Das Mittelalter in seiner primitiven Bodenständigkeit, mit seinen rauen Sitten und groben Äußerungen, nicht zuletzt der historischen Kulisse – es ist und bleibt für Regisseure eine Herausforderung. Sven Taddicken hat schon zu Zeiten an der baden-württembergischen Filmakademie in Ludwigsburg (1996 – 2002) davon geträumt, einen solchen Film zu realisieren. Ein „Fluch der Karibik“ mit Johnny Depp war damals noch nicht in Sicht. Dafür aber brachte Brian Helgeland 2001 mit „Ritter aus Leidenschaft“ eine Abenteuerkomödie mit Heath Ledger heraus, in der tapfere Helden in Rüstungen zur Musik von Queen, AC/DC und Bachman Turner Overdrive ihren Spaß hatten. Diesem Prinzip, den Rock’n’Roll auf weit zurückliegende Zeiten zu übertragen, folgt nun auch Taddickens Piratenfilm.

Über diesen Ansatz Bescheid zu wissen und zu akzeptieren, dass Klaus Störtebeker und seine Zeitgenossen sich nicht im heute gestelzt anhörenden Tonfall von einst artikulieren, ist dabei eine wichtige Grundvoraussetzung, um sich von vornherein mit Taddickens Rebellenphantasie anfreunden zu können.
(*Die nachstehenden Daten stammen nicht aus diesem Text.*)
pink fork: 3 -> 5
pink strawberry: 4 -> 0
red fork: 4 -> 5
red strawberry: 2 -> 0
Mit ihm entzieht sich „12 Meter ohne Kopf“ auch dem Versuch, mit historischen Fernsehfilmen verglichen zu werden. Auch dürfen keine gischtspritzenden und Wellen über Bord spülenden Kaperszenen erwartet werden – dafür lag der Drehort Ostsee einfach zu still und starr da wie ein friedlicher Binnensee. Die Ausstattung selbst überzeugt.

„Zwölf Meter ohne Kopf“ erzählt also die mit neuen Hypothesen angereicherte Legende des Ende des 14. Jahrhunderts an der Ost- und Nordseeküste freibeuterisch mit seiner treuen Seeräubertruppe die Hanse plündernden Klaus Störtebeker nach. Taddicken inszeniert sie zum einen als Freundschaftsgeschichte mit dem Mitstreiter Gödeke Michels, zum anderen aber auch als Zähmung eines Widerspenstigen. Störtebeker beschleichen nämlich mehr und mehr Zweifel, ob ihm das Außenseiterdasein zeitlebens Spaß machen wird. Eine Überlegung, die vor allem auch durch die Bekanntschaft zu einer Frau genährt wird. Guerilla oder Gemüsebauer, das ist hier die Frage.
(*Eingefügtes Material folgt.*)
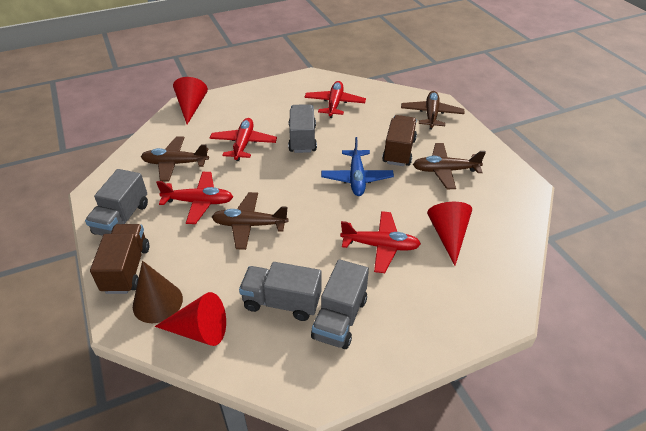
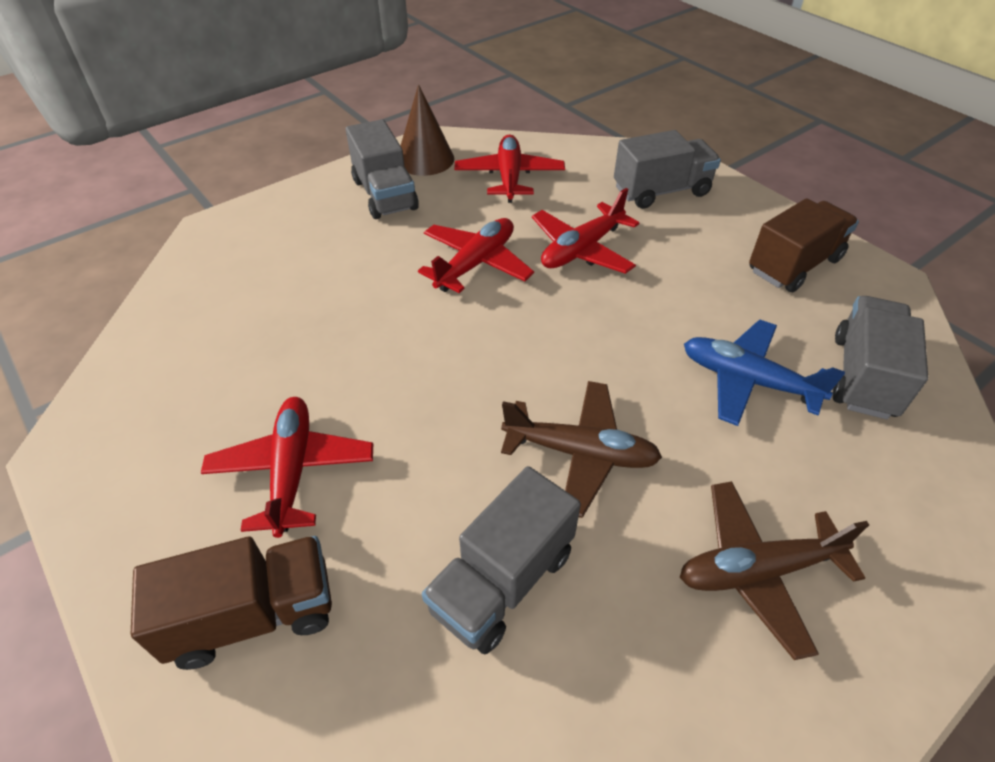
brown plane: 4 -> 2
red cone: 3 -> 0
Sven Taddicken ist kein Mann für Brachialkomik, sondern liefert hier eine freche Mischung von Abenteurertum, Rock’n’Roll-Rebellion, durchaus auch kitschigen wie romantischen und sentimentalen Momenten gepaart mit einer satten Portion Humor, wie er aufmüpfigen Jugendlichen heute über die Lippen kommen würde. Ronald Zehrfeld spielt Störtebeker als stets entschlossenen Kämpfer für ein freies Friesland, der auch einmal schwache Seiten zeigen darf. Sein Gegenstück mimt der derzeit auch auf anderen Kanälen omnipräsente Matthias Schweighöfer („Zweiohrküken“, „Friendship“) als eher uneinsichtigen, am Piratenleben Chaos und Krawall schätzenden Gödeke Michels.

Insbesondere Schweighöfer wie auch etlichen anderen in diesem Film mitwirkenden bekannten Darstellergesichtern wie Milan Peschel, Devid Striesow, Alexander Scheer, Hinnerk Schönemann, Oliver Bröcker, Sascha Reimann und Jacob Matschenz merkt man an, welchen Spaß sie offenbar hatten, hart an der Grenze zum stumpfen Klamauk zu agieren. Man kann es ihnen und dem Film nicht verdenken, dass zu Klängen von The Clash, The Thermals oder als große Überraschung Johnny Cashs „I see a darkness“ Partystimmung herrscht. Mit diesem Kniff gelingt es Sven Taddicken auch, seine mittelalterliche Sinn-des-Lebens-Parabel auf gegenwärtige Verhältnisse zu übertragen, auch wenn genau dies gelegentlich bemüht wirkt. Taddicken ist aber ehrlich genug, die manchmal als ungehobelt und abstoßend empfundene Raubeinigkeit und Derbheit einiger Nebenfiguren in Kauf zu nehmen anstelle sie durch Überzeichnung zu verraten. Das ist er Störtebeker, von dem die Legende sagt, er sei nach seiner Hinrichtung noch zwölf Meter ohne Kopf gelaufen, schuldig.